I also enjoyed the way the male lead was written. Prince Kai is poised to take over the ruling regime and instead of the current trend of down-with-government stories, Meyer presents us with a leader who is committed to do what is best for his people, to create a government that is determined to eradicate the threat of plagues (a real illness and then the plague that is the Lunar Queen). It was positively refreshing to read about a non-corrupt leader.
I have come all this way without talking about plot. To be honest, it’s a little difficult to be concise enough to not blow all the twists out of the water. A close reader will have figured out pretty much all (but one) out by the first 100 pages anyway, so let’s give it a shot: On the same day that the prince visits Cinder’s mechanics kiosk, her (not evil) stepsister falls victim to a plague that has no cure. When Cinder is enlisted (against her will) into the cyborg draft for plague experiments, she discovers that she is immune. But the immunity means she is still in grave danger, just not from the plague.

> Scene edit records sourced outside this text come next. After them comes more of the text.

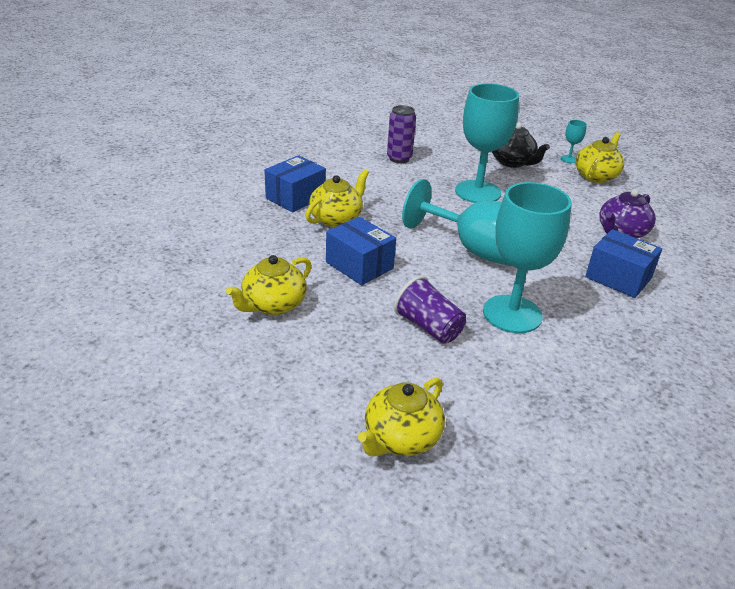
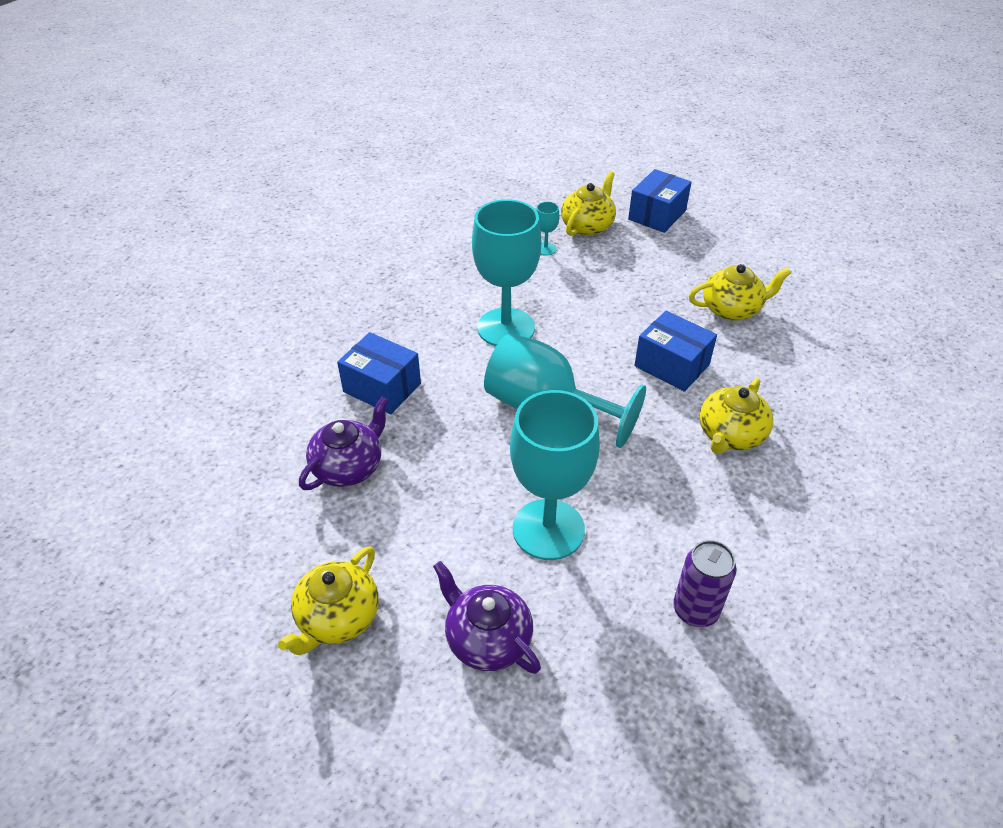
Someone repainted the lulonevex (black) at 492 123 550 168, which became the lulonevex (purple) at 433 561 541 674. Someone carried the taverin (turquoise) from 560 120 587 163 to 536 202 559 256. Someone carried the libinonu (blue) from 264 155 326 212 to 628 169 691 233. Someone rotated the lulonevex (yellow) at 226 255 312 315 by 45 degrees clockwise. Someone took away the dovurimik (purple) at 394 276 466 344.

By the end of the book I was sorely disappointed that there was no sequel simply waiting for me. The final page sets up a Book 2 that is sure to further develop an already complex world—and to take us far, far away from any Cinderella pretense. Both of those things should make for a winner. So even though the beginning knocked this book down to a three-canary rating, I whole-hearted recommend Cinder to anyone who enjoys a good YA (or sci-fi/cyborg) read. Just be prepared to start pining for more as soon as you reach the back cover.
Cinder will hit bookstores January 3, 2012.